Island in the Sea of Time
- First edition
- Author: S. M. Stirling
- Cover artist: Mike Wimmer
- Language: English
- Series: Nantucket series
- Genre: Alternate history, science fiction
- Publisher: Roc Books
- Publication date: February 1, 1998 (U.S. and Canada) March 1, 1998 (United Kingdom)
- Publication place: United States
- Media type: Print (Paperback)
- Pages: 608
- Followed by: Against the Tide of Years

= Island in the Sea of Time =

1998 novel by S.M. Stirling

Island in the Sea of Time is a science fiction novel by Canadian-American writer S. M. Stirling, the first of the three alternate history books in the Nantucket series. It was released in the United States and Canada on February 1, 1998 and in the United Kingdom precisely a month later.

==Plot summary==
At 9:15 pm EST on March 17, 1998, a circular region, including the island of Nantucket and the United States Coast Guard cutter Eagle sailing nearby, are transported by an unknown phenomenon (called "The Event") back in time to the Bronze Age circa 1250s B.C. (corresponding to the late Heroic Age of the Trojan War).

As the truth of what has happened sinks in, panic grips the island. Chief of Police Jared Cofflin is given emergency powers and begins organizing the people to produce food for the island so they can feed themselves. Meanwhile, Captain Marian Alston takes the Eagle to Great Britain, with ancient-Greek-speaking classics historian Ian Arnstein and Lithuanian-speaking Doreen Rosenthal as interpreters, where they trade Nantucket-made goods with the Iraiina for grain. (The Lithuanian language in its modern version possesses identifiable links to proto-Indo-European.) The Iraiina, whose name translates as "noble ones", are a "Sun People" tribe that has been steadily invading Britain. As a gift, the Iraiina chief gives Alston a slave, Swindapa, a captured female "Earth People" warrior. Swindapa is freed and decides to stay with Alston. The Eagle leaves for Nantucket, but takes with them Isketerol, a wily Tartessian merchant who hopes to learn from the Americans.
While the people of Nantucket work for their survival, the ambitious and ruthless Lieutenant William Walker of the Eagle decides that with modern technology he could become a king. With the help of Isketerol and others, Walker convinces some naive environmentalists to steal a ship and kidnap Cofflin's wife, so they can give the benefits of modern culture to Native Americans.
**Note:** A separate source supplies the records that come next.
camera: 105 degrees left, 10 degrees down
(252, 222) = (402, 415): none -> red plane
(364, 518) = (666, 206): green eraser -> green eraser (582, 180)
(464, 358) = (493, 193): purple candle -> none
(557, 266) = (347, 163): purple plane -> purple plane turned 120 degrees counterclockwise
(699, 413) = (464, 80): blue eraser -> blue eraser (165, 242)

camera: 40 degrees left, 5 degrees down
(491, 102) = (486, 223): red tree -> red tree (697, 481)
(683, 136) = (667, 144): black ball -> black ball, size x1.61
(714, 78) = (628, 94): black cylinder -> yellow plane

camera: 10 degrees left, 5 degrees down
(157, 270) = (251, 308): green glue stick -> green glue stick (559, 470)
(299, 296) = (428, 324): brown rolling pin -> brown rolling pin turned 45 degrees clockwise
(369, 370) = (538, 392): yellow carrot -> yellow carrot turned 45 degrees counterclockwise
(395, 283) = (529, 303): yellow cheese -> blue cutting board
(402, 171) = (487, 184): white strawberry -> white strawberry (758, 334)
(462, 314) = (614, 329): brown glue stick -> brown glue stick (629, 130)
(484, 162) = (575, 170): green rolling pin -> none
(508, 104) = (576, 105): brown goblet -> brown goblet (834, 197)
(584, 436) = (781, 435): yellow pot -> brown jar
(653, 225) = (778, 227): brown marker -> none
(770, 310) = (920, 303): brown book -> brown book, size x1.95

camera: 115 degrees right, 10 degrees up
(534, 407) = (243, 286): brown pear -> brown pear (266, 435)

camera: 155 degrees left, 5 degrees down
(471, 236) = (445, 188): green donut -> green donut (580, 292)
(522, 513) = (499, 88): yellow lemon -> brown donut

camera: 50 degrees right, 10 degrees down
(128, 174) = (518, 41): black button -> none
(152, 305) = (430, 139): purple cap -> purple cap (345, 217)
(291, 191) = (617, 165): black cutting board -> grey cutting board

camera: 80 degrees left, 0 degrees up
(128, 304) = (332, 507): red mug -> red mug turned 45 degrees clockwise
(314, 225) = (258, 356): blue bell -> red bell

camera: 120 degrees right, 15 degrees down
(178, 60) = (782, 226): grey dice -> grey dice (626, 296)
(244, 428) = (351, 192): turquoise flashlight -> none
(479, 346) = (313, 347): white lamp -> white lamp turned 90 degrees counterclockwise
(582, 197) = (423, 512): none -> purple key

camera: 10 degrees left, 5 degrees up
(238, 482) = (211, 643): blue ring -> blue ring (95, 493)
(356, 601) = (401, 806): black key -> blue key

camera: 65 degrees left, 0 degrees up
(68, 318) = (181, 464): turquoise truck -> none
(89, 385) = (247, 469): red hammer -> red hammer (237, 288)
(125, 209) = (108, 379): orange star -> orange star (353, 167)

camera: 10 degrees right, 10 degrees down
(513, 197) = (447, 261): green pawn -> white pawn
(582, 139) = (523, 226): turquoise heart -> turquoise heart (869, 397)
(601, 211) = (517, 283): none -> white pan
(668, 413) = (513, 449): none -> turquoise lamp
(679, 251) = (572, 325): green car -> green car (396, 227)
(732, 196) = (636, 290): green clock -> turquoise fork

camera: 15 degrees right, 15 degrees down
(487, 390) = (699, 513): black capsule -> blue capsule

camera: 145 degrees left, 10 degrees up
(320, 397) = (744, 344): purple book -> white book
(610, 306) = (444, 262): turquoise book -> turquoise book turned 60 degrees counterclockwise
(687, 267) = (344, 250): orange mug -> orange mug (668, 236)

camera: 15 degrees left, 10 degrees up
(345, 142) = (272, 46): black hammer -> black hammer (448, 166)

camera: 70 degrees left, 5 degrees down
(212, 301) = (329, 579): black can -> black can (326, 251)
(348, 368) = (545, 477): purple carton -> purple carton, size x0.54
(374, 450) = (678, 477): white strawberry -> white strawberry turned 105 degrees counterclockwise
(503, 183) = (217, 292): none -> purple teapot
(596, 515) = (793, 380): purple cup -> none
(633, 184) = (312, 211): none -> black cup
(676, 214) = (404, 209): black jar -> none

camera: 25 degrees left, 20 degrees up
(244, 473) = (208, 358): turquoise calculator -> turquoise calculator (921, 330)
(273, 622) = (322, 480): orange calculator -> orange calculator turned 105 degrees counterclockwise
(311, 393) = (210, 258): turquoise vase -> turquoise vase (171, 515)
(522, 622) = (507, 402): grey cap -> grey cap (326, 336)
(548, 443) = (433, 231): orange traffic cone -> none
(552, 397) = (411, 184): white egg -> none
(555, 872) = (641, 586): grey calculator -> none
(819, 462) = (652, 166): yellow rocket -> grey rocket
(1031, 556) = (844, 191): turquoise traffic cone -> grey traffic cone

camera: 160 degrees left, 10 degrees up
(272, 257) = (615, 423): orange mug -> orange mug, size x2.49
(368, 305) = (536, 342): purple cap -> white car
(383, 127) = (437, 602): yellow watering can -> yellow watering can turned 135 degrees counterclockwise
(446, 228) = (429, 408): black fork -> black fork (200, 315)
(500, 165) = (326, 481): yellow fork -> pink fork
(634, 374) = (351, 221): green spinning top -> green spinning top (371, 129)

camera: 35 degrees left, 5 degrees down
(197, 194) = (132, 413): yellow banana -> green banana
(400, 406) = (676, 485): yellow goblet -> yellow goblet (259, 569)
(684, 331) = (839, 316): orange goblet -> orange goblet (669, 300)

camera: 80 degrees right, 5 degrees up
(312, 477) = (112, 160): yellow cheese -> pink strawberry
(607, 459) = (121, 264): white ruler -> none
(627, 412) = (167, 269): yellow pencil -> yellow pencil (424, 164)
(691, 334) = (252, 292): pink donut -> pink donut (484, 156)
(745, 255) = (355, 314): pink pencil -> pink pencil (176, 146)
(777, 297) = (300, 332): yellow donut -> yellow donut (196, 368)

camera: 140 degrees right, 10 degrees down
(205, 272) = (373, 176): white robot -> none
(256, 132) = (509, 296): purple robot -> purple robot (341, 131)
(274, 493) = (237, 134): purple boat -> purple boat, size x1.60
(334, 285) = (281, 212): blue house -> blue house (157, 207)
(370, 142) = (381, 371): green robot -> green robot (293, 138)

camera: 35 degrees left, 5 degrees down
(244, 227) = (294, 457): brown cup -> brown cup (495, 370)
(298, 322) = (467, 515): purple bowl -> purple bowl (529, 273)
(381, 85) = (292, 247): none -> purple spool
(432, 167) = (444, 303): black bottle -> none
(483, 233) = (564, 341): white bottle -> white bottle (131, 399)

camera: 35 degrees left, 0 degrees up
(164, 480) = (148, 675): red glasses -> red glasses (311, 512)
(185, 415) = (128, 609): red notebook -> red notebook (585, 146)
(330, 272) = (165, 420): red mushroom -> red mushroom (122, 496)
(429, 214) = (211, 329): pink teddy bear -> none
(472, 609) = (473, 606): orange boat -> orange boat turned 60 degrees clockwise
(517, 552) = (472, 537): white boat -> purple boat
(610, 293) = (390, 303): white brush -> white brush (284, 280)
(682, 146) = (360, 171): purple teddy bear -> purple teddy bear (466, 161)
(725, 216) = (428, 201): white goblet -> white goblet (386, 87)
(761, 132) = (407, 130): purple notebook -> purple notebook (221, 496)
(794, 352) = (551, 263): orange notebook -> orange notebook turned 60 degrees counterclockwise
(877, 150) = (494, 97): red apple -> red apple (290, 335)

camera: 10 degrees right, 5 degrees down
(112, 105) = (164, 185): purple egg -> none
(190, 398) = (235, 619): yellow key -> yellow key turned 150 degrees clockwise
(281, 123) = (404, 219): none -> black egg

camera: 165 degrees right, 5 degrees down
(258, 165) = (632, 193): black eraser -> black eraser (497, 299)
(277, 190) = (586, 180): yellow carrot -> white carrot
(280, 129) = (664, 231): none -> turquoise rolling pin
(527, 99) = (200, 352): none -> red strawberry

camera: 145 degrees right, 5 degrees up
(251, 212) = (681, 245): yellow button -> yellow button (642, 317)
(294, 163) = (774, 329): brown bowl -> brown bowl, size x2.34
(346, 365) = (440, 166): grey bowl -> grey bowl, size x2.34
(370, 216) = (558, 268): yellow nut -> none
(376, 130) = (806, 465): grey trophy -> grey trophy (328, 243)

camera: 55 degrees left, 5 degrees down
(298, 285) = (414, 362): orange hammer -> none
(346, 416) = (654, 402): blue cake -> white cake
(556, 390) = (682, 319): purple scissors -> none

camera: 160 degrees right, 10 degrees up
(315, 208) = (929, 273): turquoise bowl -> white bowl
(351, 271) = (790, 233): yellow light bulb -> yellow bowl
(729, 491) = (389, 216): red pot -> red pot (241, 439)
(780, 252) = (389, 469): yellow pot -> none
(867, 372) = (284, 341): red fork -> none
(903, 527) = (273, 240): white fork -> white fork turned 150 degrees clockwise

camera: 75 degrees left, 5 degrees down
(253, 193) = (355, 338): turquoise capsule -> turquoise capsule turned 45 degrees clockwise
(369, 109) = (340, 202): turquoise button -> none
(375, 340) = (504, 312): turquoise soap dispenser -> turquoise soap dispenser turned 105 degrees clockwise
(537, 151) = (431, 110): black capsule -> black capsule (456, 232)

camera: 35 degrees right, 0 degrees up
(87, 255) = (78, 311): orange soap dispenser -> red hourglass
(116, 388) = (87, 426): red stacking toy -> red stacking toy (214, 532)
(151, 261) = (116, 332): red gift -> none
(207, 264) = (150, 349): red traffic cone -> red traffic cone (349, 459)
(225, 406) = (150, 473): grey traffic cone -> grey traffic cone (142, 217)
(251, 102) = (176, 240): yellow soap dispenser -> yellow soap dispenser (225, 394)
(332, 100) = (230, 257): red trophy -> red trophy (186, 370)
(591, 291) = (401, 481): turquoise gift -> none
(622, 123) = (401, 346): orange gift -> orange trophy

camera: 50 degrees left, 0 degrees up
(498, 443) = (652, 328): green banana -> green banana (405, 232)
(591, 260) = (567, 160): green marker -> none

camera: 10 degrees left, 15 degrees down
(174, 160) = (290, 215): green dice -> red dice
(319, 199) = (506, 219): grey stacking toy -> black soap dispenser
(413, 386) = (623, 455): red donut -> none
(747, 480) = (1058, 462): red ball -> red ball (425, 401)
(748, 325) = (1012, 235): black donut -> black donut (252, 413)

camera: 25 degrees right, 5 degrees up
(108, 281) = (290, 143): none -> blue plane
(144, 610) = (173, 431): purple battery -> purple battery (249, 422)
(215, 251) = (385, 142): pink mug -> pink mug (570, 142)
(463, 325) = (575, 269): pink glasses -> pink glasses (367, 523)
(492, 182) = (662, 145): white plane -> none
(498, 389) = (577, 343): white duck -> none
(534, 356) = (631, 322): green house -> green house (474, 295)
Meanwhile, Walker and Isketerol steal another ship and return to Britain to recruit soldiers for their eventual takeover of Greece. Alston decides to rescue Cofflin's wife and saves her after defeating an Olmec army. The Olmecs proceed to kill the modern Americans who sought to help them.

Walker solidifies his control over the Sun People, while Nantucket creates a new government and prepares to attack him. Alston returns to Britain with a small army and uses Swindapa, who has become her lover, to convince the Earth People to fight with them to defeat Walker. Both sides meet at the Battle of the Downs. Though Nantucket and its allies are victorious, Walker manages to escape with his followers to Greece.

==See also==
- Dies the Fire – "The Event" that sends Nantucket back in time also changes the law of physics in the Emberverse series

==Sources==
- Steven H Silver (1998). "SF Site Featured Review: Island In the Sea of Time"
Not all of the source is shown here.